The role of VDAC1 in cancer has not been extensively investigated [7, 8, 4]. We recently reported the presence in tumor cells of a novel hypoxia-induced form of VDAC1 lacking the C-terminus (VDAC1-ΔC) [7, 9]. This new form was produced after long-term exposure to hypoxia. Cells expressing VDAC1-ΔC produced more ATP and were more resistant to stimulated apoptosis than cells expressing only full length VDAC1. In hypoxia, the level of full length VDAC1 decreased by about at least 50 % while the level of VDAC1-ΔC conversly increased by about 50 %. We hypothesized that knockout of VDAC1 in hypoxia would have a substantial impact on cell proliferation, oxidative and glycolytic metabolism, as well as apoptosis in hypoxic cells.

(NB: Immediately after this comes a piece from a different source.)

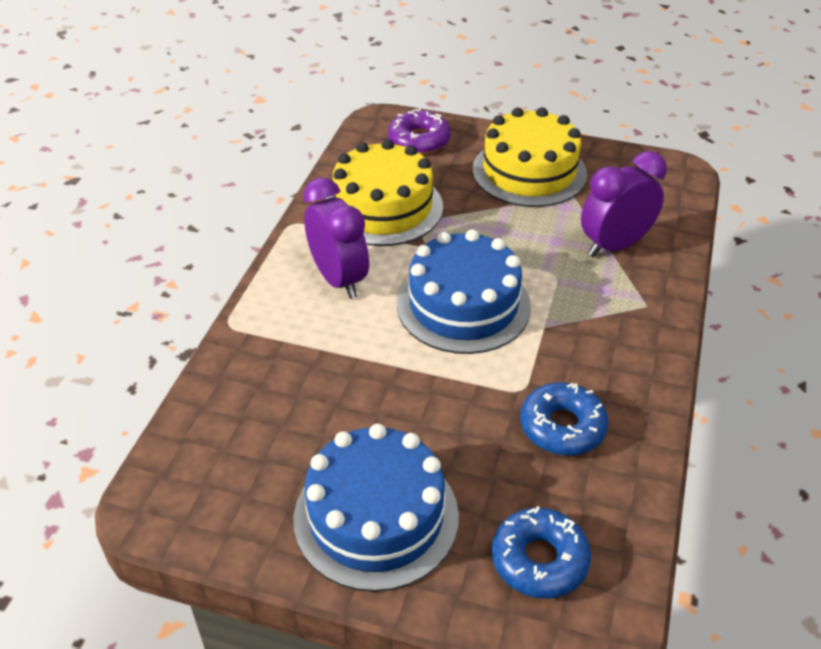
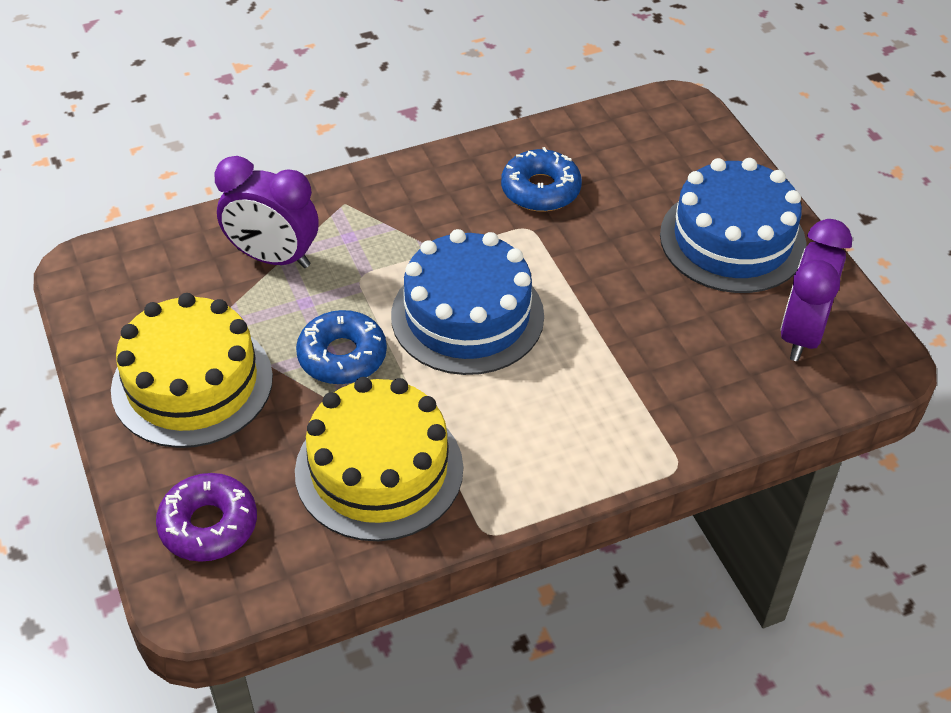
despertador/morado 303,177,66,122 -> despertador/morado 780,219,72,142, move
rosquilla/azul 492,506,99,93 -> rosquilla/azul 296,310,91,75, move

Herein, we characterized the cellular and molecular phenotype of Vdac1-deficient mouse embryonic fibroblasts (MEF) in normoxia or hypoxia. We report that VDAC1 participates in apoptosis and oxidative phosphorylation via reactive oxygen species (ROS) production, which modulates proliferation. We report connection to the Raf/MEK/ERK signaling pathway that counterbalances the deleterious effects of ROS in hypoxia. Finally, we show that knockout of Vdac1 in MEF expressing oncogenic RAS potentiates tumor development in mice by promoting metabolic reprogramming, accelerating vascular destabilization and inflammation.
Cell culture, transfection, and animals
MEF cells were grown in Dulbecco’s modified eagle’s medium (DMEM) (Gibco-BRL) supplemented with 10 % fetal bovine serum with penicillin G (50 U/ml) and streptomycin sulfate (50 μg/ml). An INVIVO2 200 anaerobic workstation (Ruskinn Technology Biotrace International Plc) set at 1 % oxygen, 94 % nitrogen, and 5 % carbon dioxide was used for hypoxic conditions. MEF were transformed with the pBabe-RASV12 vector, and puromycin-resistant cells were collected. Animal procedures were approved by the Animal Care and Use Committee of the Unité Mixte de Service 006 of Toulouse (approval number 13-U1037-JES-08).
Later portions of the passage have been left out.